Правда, раз в год-два меня возили в Москву — матери показать, отчитаться, так сказать, как девочка растет. Не упустили ли чего в провинции, музыку, там, английский язык, танцы.
В поезде было любопытно, бабушка сразу становилась общевагонной бабушкой, к ней приходили тетки, рассказывали житуху, мужики жаловались на жен, искали правды, если попадались дети, то для них всегда находился леденец.
За окном была бескрайняя пустыня, редкие станции, водокачки, верблюды… Потом вдруг лес, лес, опять водокачки, собаки… Граница двух миров обозначалась женщинами: в нашей Азии они повязывали свои яркие платки назад, узлом на затылке, а в России белые — под подбородком.
Москва ошеломляла каждый раз. И мать ошеломляла красотой, духами, нежным голосом.
Она снимала комнату, куча соседей, коммуналка, незнакомый запах, темный коридор: страшные вещи висели с потолка — санки, веслосипеды, корыта… Можно потерпеть, чтобы потом гулять по бульварам.
Первую неделю еще как-то жили, потом начинались ссоры, слезы, обвинения, участие соседей. К счастью, это был возраст, когда еще не ощущался стыд за других. Можно было переждать, впереди был «Детский мир», набережная широкой реки, мороженое…
У матери на работе было загадочно и страшно — гулкие коридоры, внимание, конфеты, в виварий на крысок посмотреть, а то и потрогать. В кабинетах — огромные кожаные кресла, книжные шкафы, картины… незыблемый установленный порядок чужой жизни. Перед походом на работу репетировали стихи — вдруг попросят прочитать с выражением.
Ходили звонить дедушке, он оставался на попечении добрых соседей, бабушка волновалась, как он там в жаре.
Наконец ехали домой, чемоданы, сумки какие-то, заказы соседей, жареная курица…
На вокзале встречали дедушка и сосед — Старый Военный Доктор. У него была большая машина — «Победа». Бабушка незаметно крестила дедушку, и меня, и Доктора, и вокзал, и еще кого-то вверху, Бога наверное.
Дома начиналось веселье — приходили соседи, распаковывались подарки, заказы, сновали из комнаты в комнату, толпились у зеркала, можно было тихо сидеть с дедушкой, перед нами крутился правильный мир обрадованных женщин, убаюкивая среди сутолоки дня…

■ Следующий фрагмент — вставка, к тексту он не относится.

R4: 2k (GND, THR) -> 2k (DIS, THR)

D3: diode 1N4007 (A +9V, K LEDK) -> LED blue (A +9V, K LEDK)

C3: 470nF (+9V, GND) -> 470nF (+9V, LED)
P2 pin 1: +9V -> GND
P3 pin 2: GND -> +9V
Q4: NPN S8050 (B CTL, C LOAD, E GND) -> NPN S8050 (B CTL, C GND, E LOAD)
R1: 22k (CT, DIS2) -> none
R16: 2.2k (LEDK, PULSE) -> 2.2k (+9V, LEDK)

Пару раз мать приезжала в Ташкент для того, чтобы я ее полюбила. Но у меня не получалось любить мать целиком. Например, мне нравилось, что она очень красивая, что у нее длинные лаковые ногти, духами пахнет. Мне нравились ее туфли и пуговицы на пальто, но, когда она разговаривала со мой, было странно. Как будто это радио пришло. Или тыливизыр у соседей — оттуда красивая тетенька говорит как надо.
Бабушка говорила, что я к ней привыкну и полюблю. Как все. Вечером приходили эти все — ее друзья, и они уходили вечерять куда-то. Видно было, что они ее любили, приносили ей цветы, смеялись. Они ее давно знали, они вместе учились в «вирнаситете», женщины менялись сережками, а мужчины нюхали ее за ушами, там она мазалась духами. Вкусными, не такими, как у бабушки были. Потом она перестала приезжать, и меня возили к ней. Это было сильно хуже, потому что нельзя было взять всех кукол и мишек, а только одного. И одну книжку. Потому что было позорно ехать в поезде со всеми и загораживаться, сидя на горшке.